Why This Exoneree and First-Time Voter Wants You to Get to the Polls
“I want people to understand that this is serious.u0022
10.26.20 By Daniele Selby
Robert DuBoise woke up early on the morning of Oct. 19, so he could get to his polling station in Hillsborough County, Florida, as soon as it opened at 7 a.m.
“I voted first thing in the morning, I made sure. I didn’t want to hesitate for a minute,” said Mr. DuBoise. “It was the first day I voted ever in my life and it felt really good.”
Mr. DuBoise had just reached voting age, 18, when he was arrested for the rape and murder of a 19-year-old woman in Tampa, Florida, in 1983. He maintained his innocence, but was convicted based on the testimony of an unreliable jailhouse informant and the use of bite mark analysis, a type of pseudoscience that has been discredited. The jury that convicted him recommended a life sentence, but the judge chose to sentence him to death.

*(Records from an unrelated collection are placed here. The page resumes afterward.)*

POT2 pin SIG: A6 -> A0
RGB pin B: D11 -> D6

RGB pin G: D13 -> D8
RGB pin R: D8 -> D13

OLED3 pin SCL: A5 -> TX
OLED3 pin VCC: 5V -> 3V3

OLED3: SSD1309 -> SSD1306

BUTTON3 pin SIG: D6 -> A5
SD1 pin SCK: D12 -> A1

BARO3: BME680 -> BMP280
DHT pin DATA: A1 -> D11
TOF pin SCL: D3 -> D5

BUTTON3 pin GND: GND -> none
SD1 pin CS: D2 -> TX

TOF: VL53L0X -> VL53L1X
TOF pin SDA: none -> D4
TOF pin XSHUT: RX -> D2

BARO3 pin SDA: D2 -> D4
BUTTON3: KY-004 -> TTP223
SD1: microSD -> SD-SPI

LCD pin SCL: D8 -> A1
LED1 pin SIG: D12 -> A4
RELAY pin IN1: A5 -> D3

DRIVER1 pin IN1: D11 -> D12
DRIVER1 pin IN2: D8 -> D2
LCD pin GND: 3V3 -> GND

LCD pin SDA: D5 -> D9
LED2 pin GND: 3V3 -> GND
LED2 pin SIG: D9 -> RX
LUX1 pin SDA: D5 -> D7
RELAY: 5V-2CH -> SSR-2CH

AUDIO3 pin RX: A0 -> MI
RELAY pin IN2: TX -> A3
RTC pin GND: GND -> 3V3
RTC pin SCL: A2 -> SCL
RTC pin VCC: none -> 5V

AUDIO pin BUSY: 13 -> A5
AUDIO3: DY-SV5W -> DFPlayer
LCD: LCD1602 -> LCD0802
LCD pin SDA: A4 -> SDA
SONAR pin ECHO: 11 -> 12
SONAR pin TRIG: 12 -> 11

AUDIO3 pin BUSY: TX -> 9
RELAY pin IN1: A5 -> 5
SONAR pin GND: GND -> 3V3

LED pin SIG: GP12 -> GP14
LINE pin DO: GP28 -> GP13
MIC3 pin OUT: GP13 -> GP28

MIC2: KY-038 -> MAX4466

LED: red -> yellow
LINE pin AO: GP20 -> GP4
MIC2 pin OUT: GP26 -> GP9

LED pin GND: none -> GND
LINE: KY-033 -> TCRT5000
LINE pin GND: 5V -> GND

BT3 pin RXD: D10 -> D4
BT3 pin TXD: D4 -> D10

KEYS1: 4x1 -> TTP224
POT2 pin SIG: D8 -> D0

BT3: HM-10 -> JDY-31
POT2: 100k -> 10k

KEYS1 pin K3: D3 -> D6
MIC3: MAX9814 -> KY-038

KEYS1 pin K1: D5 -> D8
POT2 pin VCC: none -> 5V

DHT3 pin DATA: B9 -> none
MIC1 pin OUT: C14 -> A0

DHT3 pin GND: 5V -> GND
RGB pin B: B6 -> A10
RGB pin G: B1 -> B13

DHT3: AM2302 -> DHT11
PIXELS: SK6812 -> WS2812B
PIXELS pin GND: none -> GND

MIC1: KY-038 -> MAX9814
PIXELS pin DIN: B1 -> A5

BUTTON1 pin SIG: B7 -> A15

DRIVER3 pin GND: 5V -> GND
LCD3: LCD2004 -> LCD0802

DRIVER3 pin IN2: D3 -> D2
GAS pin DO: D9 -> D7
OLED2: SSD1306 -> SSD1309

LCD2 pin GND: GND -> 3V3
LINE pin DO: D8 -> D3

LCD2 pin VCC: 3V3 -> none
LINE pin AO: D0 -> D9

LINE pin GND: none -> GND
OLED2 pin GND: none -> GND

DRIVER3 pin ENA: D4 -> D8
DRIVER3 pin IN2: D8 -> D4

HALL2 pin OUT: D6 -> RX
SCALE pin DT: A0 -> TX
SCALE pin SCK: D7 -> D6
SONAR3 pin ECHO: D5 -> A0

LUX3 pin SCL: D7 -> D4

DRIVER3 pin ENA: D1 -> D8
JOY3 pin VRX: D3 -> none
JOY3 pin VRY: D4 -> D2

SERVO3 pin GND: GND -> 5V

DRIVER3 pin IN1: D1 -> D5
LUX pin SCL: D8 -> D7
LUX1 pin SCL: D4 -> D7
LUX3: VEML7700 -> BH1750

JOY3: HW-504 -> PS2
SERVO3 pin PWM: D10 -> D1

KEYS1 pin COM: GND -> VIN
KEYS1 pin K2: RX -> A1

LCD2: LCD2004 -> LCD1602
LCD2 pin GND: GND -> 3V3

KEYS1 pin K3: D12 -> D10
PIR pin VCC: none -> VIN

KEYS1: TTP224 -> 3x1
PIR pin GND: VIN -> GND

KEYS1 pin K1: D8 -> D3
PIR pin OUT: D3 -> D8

Mr. DuBoise, then still a young man, spent three years on death row before the Florida Supreme Court vacated his death sentence and re-sentenced him to life.
For over 36 years, Mr. DuBoise languished in prison for a crime he did not commit, until this year, when DNA testing of crime scene evidence that was previously thought to have been destroyed excluded him as the attacker. He was released in August and officially exonerated on Sept. 14.
“My priority in those first couple of weeks after I came out [of prison] was to get my driver’s license and register to vote. I did both at the same time within maybe 10 or 11 days of being free,” he said.
Growing up, Mr. DuBoise bonded with his father by watching the news and discussing politics. So the importance of voting was never lost on him and he was looking forward to exercising his right, before it was taken from him by wrongful incarceration. But his experience navigating the legal system and fighting to prove his innocence has given him a unique perspective on just how much voting in elections — particularly local elections — can affect people’s lives.
While many voters are galvanized to vote in presidential elections, Mr. DuBoise said it’s actually the vote he casts in his local elections that he believes will have the most impact.
“A lot of people don’t realize that you get to vote for your local prosecutor, and I want people to understand that this is serious,” Mr. DuBoise said. Currently, prosecutors are elected in 45 states, including Florida.
Prosecutors wield enormous power to both convict someone and to prevent wrongful conviction. They have wide discretion within the system to bring charges against someone and to choose to drop charges.
“I want people to understand that this is serious.”
“If prosecutors thoroughly scrutinize cases the police bring them and conclude that there’s not compelling or reliable evidence, then they have near-absolute authority to drop the charges — and prevent wrongful convictions before they occur,” said Nina Morrison, Senior Litigation Counsel at the Innocence Project.
“And we’ve seen the incredible powers that prosecutors have to undo wrongful convictions over the last 28 years at the Innocence Project,” she added.
It’s prosecutors that decide who will be prosecuted, what to charge them with, and what kinds of evidence they’ll offer in court to convict a person. Prosecutors also oversee the plea bargaining process. The Justice Department estimates as many as 95% of cases end in a guilty plea — meaning they never actually go to trial. But not everyone who takes a guilty plea is actually guilty. Nearly 1 in 5 known exonerees pleaded guilty to crimes they didn’t commit, according to the National Registry of Exonerations.